Before becoming a published writer, Feeney was a producer and journalist at the BBC for fifteen or sixteen years. She started there at age 21 and was a producer for the One O’clock News, and also a reporter and news editor, and producer for arts and entertainment programmes.

She started writing her first novel, Sometimes I Lie, when she was 30, writing in her spare time and on the train to work. She took the Faber Academy writing course, finishing the book and course at about the same time.
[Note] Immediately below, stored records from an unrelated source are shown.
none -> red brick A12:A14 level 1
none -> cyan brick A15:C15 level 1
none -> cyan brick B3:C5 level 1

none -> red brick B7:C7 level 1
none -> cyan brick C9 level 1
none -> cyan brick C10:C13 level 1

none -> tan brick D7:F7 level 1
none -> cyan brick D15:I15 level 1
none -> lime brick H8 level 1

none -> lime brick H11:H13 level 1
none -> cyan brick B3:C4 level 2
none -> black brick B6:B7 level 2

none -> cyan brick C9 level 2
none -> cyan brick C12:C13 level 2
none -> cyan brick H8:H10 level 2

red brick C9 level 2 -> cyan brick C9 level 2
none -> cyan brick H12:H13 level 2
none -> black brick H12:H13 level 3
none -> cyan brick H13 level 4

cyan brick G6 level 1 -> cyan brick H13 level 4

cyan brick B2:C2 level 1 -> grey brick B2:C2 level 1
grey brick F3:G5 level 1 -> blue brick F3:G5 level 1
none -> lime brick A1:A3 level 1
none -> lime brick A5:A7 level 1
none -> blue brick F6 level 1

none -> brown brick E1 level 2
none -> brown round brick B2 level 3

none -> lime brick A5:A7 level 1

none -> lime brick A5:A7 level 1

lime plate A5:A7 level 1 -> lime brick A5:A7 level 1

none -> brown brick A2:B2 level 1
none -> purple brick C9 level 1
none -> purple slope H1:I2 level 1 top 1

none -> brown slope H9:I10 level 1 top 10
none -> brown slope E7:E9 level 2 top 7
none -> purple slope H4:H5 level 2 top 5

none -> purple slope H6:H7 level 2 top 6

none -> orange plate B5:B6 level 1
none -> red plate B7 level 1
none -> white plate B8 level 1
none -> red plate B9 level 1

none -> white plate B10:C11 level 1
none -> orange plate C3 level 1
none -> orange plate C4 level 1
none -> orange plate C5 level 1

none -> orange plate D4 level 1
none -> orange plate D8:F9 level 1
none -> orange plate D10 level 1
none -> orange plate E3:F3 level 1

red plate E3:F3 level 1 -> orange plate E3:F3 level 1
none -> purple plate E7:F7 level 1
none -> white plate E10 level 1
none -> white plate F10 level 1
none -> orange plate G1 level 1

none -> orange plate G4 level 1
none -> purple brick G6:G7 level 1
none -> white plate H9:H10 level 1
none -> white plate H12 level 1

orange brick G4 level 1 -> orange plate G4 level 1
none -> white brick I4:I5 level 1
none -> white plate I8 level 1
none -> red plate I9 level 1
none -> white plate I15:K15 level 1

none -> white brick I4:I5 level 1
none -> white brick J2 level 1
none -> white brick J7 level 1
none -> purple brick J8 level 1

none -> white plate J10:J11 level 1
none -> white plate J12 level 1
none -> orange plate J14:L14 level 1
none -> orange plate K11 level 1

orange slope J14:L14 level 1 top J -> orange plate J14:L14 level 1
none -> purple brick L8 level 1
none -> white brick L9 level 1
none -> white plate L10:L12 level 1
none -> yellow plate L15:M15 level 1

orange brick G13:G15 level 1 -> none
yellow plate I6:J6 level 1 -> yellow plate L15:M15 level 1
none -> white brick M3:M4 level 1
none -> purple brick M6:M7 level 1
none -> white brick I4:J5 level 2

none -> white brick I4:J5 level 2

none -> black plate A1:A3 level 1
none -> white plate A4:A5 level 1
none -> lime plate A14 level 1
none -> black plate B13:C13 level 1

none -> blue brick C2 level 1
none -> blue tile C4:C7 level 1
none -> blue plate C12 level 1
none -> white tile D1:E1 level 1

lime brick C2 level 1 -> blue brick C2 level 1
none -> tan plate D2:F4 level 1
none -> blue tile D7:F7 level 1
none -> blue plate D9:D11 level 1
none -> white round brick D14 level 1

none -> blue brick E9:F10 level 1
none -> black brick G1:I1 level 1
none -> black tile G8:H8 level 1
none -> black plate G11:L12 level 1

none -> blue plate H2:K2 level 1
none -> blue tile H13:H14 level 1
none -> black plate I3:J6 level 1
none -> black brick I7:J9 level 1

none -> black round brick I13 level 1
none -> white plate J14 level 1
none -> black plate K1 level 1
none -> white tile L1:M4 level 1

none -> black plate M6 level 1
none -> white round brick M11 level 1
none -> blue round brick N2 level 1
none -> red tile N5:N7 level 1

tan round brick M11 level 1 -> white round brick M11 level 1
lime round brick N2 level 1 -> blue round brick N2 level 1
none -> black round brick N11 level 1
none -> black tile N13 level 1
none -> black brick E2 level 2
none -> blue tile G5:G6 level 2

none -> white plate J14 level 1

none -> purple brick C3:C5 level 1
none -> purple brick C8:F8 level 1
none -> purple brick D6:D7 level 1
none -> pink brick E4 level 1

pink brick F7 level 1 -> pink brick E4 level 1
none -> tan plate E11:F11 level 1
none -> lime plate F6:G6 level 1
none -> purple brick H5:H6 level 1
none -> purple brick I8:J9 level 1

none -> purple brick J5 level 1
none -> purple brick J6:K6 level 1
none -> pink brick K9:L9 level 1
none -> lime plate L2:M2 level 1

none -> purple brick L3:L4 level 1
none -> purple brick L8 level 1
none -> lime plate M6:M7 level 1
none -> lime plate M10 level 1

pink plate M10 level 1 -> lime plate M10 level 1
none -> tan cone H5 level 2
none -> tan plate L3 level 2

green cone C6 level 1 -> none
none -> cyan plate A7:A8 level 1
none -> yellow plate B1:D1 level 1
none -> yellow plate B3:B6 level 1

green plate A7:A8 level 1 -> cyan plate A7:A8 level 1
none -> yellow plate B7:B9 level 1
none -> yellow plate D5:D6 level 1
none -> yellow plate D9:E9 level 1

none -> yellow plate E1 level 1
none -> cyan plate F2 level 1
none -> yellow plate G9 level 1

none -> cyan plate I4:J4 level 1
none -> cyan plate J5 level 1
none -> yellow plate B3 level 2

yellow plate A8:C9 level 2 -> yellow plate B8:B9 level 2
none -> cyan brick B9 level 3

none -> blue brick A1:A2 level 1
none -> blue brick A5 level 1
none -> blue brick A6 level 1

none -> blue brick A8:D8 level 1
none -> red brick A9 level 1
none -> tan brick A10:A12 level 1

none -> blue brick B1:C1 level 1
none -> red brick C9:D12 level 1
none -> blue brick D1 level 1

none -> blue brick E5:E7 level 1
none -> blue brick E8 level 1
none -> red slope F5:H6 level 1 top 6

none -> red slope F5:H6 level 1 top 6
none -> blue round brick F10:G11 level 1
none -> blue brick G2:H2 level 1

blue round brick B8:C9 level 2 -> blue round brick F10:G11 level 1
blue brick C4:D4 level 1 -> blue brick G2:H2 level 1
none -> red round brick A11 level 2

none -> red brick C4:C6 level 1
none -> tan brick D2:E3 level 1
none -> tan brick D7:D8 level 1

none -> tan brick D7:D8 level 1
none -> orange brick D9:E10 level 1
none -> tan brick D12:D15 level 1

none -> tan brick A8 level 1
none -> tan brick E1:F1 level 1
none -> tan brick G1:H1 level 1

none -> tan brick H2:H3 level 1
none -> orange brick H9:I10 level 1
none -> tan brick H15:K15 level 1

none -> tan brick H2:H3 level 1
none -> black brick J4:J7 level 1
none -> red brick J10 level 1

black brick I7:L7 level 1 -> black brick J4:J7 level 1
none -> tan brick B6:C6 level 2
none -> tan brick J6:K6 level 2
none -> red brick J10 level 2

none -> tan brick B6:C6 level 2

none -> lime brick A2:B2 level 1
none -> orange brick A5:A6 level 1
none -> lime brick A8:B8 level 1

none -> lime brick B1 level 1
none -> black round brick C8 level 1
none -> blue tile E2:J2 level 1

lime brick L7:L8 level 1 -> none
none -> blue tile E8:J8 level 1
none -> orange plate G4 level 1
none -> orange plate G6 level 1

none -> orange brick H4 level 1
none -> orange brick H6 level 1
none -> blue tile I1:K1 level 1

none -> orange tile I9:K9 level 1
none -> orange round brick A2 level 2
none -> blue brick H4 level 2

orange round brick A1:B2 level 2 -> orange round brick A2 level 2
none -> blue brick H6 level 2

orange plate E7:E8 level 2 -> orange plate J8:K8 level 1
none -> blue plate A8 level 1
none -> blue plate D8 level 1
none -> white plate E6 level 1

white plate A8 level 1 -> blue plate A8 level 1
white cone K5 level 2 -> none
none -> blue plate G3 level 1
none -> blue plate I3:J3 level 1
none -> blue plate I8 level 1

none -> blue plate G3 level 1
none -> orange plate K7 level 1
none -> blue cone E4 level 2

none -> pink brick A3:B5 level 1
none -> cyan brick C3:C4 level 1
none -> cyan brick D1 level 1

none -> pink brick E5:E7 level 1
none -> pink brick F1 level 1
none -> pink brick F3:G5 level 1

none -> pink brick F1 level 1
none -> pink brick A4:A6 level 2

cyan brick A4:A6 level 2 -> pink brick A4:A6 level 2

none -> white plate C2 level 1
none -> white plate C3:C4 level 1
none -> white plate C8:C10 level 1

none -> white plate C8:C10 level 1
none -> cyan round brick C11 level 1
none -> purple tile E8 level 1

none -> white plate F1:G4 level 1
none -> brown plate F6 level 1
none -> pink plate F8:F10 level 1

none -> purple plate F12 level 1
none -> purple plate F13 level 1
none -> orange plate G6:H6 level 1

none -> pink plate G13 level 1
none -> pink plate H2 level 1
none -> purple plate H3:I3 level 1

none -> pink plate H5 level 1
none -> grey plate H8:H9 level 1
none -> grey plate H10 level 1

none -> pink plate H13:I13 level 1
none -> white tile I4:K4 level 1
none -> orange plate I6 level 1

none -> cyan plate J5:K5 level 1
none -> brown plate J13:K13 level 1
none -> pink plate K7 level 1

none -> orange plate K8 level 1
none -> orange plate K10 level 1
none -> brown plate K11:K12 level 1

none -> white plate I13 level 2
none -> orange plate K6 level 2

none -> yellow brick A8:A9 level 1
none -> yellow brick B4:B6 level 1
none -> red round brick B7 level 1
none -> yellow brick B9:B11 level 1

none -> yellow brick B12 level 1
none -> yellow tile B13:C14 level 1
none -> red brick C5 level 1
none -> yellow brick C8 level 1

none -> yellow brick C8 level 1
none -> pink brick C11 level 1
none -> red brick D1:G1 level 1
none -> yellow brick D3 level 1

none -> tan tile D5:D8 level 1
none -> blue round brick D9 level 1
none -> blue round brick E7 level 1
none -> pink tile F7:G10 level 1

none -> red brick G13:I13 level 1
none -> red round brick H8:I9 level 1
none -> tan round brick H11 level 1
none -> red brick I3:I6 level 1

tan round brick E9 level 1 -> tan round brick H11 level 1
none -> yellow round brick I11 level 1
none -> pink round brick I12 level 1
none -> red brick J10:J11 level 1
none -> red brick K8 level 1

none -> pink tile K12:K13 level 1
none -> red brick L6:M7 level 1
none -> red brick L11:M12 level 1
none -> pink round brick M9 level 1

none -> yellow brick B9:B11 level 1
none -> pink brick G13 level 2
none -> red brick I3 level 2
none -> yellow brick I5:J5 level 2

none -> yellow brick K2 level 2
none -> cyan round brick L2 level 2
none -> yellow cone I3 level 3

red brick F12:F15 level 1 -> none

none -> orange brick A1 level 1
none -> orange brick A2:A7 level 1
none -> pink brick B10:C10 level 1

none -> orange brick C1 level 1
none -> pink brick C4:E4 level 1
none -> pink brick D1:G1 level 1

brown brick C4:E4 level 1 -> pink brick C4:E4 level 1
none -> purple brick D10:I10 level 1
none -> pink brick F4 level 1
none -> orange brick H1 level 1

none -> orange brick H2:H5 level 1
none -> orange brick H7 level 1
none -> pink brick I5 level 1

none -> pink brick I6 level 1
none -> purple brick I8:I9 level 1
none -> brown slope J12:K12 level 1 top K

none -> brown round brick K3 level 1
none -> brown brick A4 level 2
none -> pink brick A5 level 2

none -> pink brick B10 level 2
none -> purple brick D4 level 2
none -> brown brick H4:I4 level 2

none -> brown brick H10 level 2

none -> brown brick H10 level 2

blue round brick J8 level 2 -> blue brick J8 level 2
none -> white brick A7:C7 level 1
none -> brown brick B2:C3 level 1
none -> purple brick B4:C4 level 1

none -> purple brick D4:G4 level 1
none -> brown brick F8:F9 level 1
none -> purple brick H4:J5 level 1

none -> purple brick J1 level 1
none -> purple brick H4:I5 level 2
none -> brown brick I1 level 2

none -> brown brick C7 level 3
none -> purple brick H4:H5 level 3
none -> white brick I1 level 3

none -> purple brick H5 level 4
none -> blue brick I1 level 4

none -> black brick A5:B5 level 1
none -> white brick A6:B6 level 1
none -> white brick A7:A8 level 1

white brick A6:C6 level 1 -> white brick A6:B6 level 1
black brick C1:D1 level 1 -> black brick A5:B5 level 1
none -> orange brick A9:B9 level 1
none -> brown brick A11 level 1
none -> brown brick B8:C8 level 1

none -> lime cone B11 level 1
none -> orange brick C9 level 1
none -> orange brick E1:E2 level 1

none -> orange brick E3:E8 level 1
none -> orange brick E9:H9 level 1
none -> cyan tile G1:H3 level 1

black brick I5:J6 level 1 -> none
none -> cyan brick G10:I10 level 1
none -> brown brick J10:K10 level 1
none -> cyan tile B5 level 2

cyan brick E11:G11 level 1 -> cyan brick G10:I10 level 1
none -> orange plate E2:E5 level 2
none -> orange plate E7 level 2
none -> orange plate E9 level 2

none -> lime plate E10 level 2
In 2019, Fox bought the television rights to Sometimes I Lie, and in November 2019 a project for a television series starring Feeney enthusiast Sarah Michelle Gellar was revealed. Robin Swicord was engaged to adapt the book, and Ellen DeGeneres and Jeff Kleeman, as well as Gellar and Swicord, were to be executive producers. In 2020, Jessica Chastain, Kristen Campo, and Endeavor Content acquired the television rights to His & Hers.

Bibliography

Feeney, Alice (2021). Rock Paper Scissors. Flatiron. .

References

British mystery writers
21st-century British novelists
21st-century British women writers
Living people
Women mystery writers
British women novelists
Year of birth missing (living people)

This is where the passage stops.